In Tonglis Schulort kommt es zu einem Einbruch in Geschäft, bei dem die jugendlichen Einbrecher von einer alten Frau ertappt werden. Bei dem daraus folgenden Handgemenge mit den Jugendlichen kommt die alte Frau zu Sturz und bleibt leblos am Boden liegen. Gleich am nächsten Morgen sucht die Polizei auch an Tonglis Schule nach den Tätern. Lin Kai, der seiner alten Freundin Tongli auf dem Schulweg entgegen gegangen war, will Tongli nicht bloßstellen und kann der Polizei nicht erklären, weshalb er zu spät zum Unterricht gekommen ist. Er wird zum Verhör auf die Polizeiwache gebracht.
Tongli erzählt ihrer Klassenlehrerin Frau Li, dass Lin Kai sie auf dem Schulweg abgeholt habe, und deshalb zu spät in die Schule gekommen sei. Frau Li fühlt sich für ihre Schüler verantwortlich und verspricht zu helfen.
„Eigentlich ist es meine Aufgabe mich um dich zu kümmern“, sagte die Lehrerin, „aber ich habe deine neue Lage übersehen.

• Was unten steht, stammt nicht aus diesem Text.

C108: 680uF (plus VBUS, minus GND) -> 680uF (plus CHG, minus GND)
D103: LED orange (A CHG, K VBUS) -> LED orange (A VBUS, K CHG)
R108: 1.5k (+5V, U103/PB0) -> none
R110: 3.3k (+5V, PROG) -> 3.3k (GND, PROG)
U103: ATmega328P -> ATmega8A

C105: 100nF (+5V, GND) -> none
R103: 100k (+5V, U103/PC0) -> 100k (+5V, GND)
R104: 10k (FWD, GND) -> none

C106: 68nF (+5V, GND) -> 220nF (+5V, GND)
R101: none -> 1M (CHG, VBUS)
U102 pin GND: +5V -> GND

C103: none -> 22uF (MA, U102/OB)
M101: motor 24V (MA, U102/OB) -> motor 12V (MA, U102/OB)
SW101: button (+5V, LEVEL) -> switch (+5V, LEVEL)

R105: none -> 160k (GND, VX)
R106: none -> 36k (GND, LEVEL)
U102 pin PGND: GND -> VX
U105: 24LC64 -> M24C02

Umso mehr fühle ich mich mitschuldig an dem Missverständnis der Polizei und dem unglücklichen Geschehen heute Morgen.“ (29)

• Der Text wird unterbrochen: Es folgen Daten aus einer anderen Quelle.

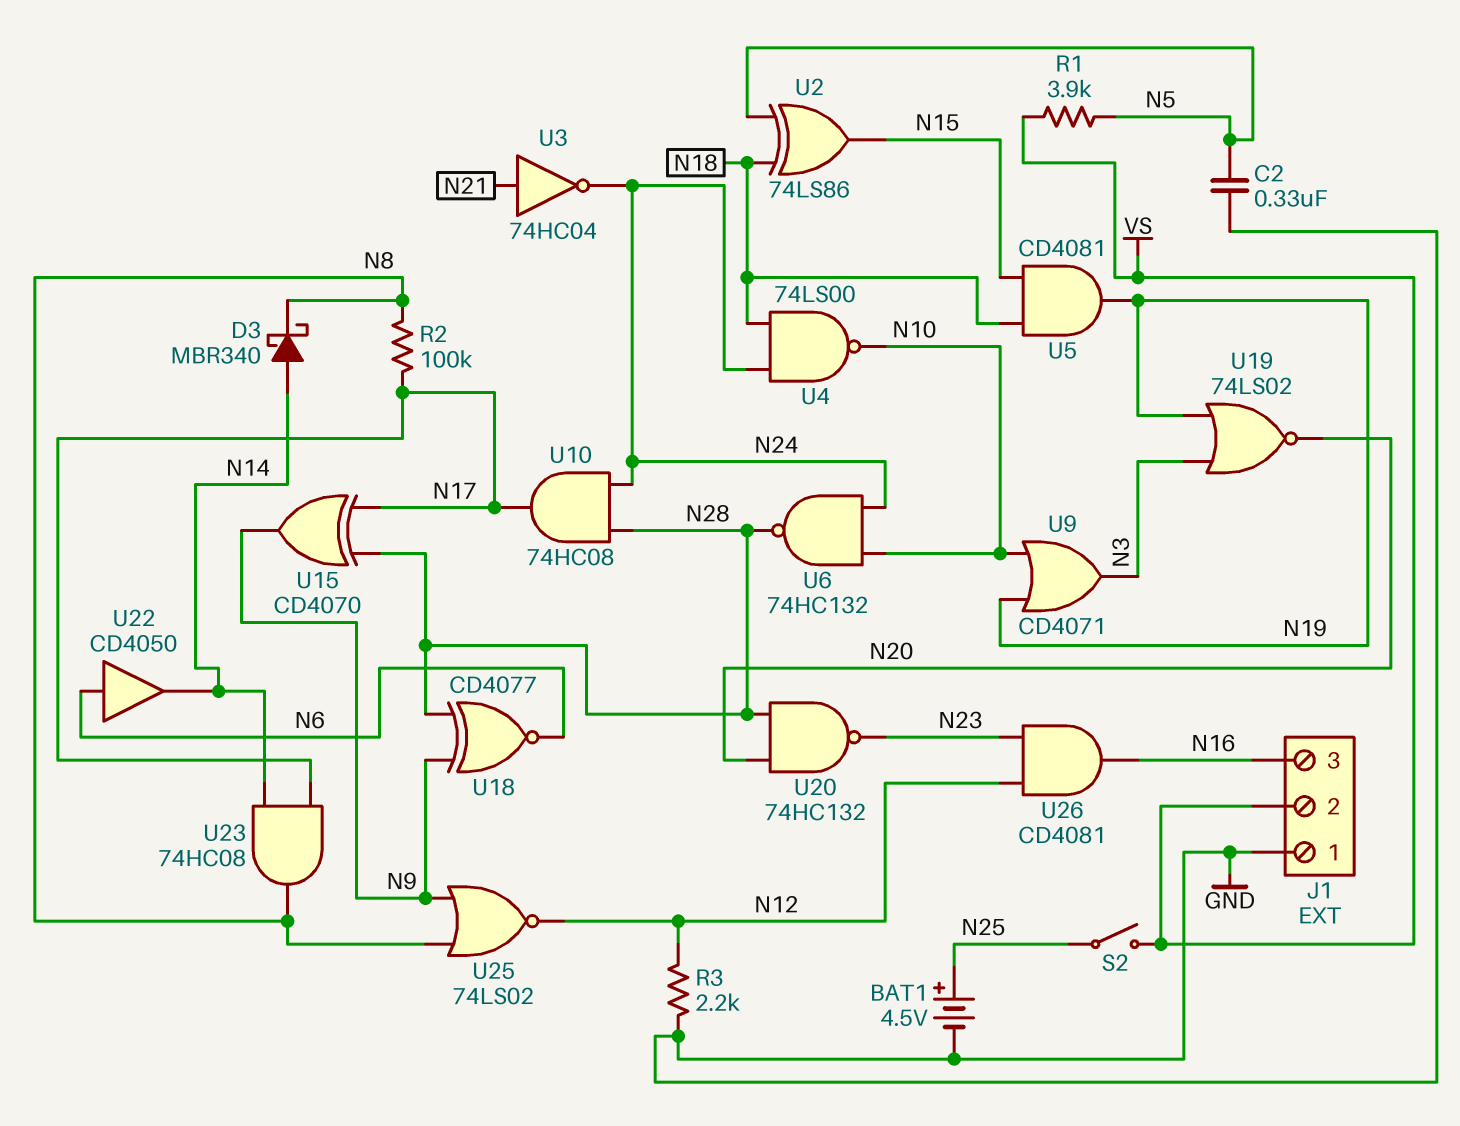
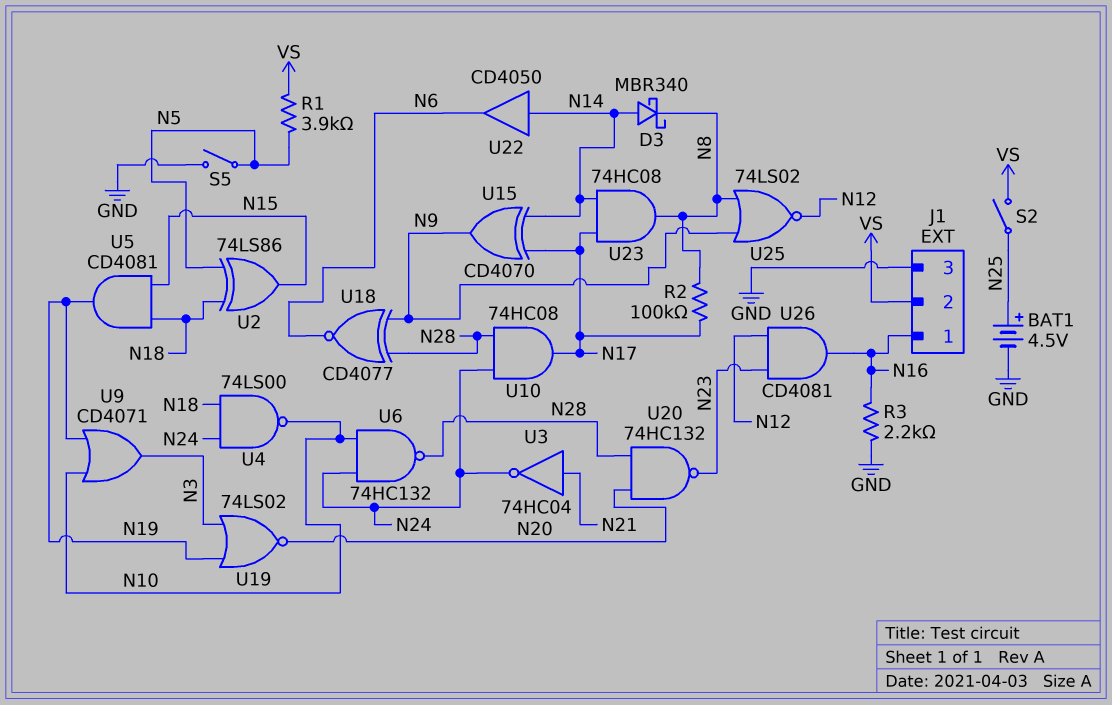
C2: 330nF (GND, N5) -> none
J1 pin 1: GND -> N16
J1 pin 3: N16 -> GND
R3: 2.2k (GND, N12) -> 2.2k (GND, N16)
S5: none -> switch (GND, N5)
U15: XOR CD4070 (in N17, in N28, out N9) -> XOR CD4070 (in N14, in N17, out N9)
U22: buffer CD4050 (in N6, out N14) -> buffer CD4050 (in N14, out N6)

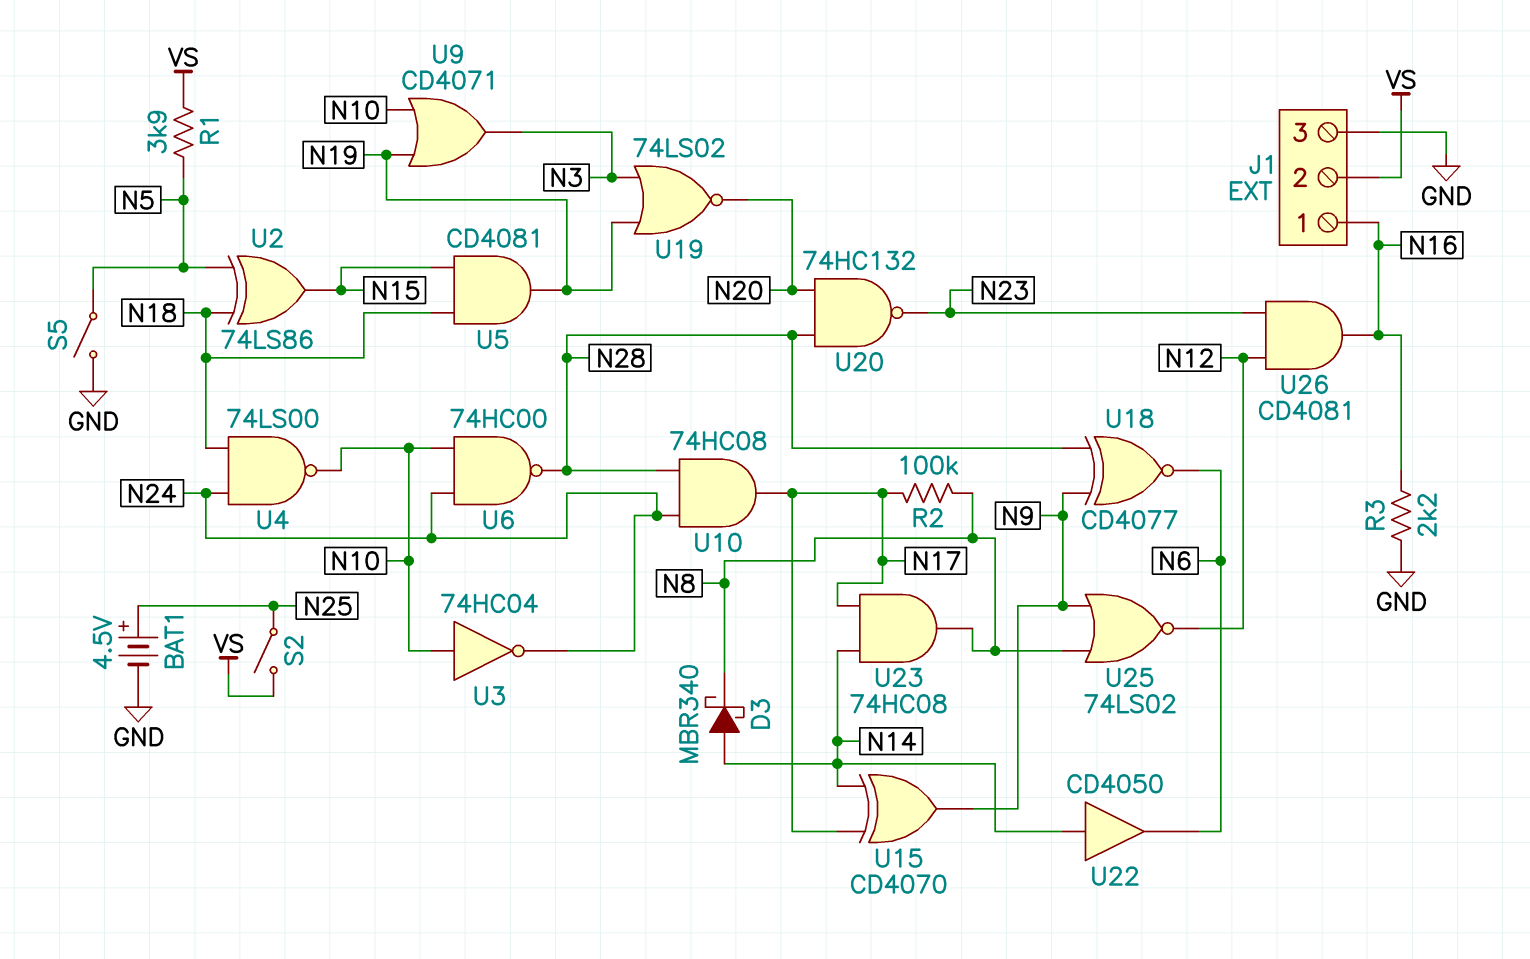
U3: NOT 74HC04 (in N21, out N24) -> NOT 74HC04 (in N10, out N24)
U6: NAND 74HC132 (in N10, in N24, out N28) -> NAND 74HC00 (in N10, in N24, out N28)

Nicht nur Tongli und Lin Kai leiden darunter, dass ihre Eltern weit weg in den großen Städten arbeiten müssen und keine Zeit für sie haben. Tonglis Freundin Tao Jia muss in der Familie ihres Onkels leben und zögert den Augenblick des Nachhausegehens immer hinaus, um den kalten, Blicken ihrer Verwandten so lange wie möglich zu entgehen.
„Alle Eltern lieben ihre Kinder und bestimmt vermissen sie dich.“ „Das stimmt nicht! Sonst hätten sie mich nicht der Familie meines Onkels ausgeliefert und mich jahrelang nicht besucht. Ich weiß kaum noch, wie sie aussehen.“ (40)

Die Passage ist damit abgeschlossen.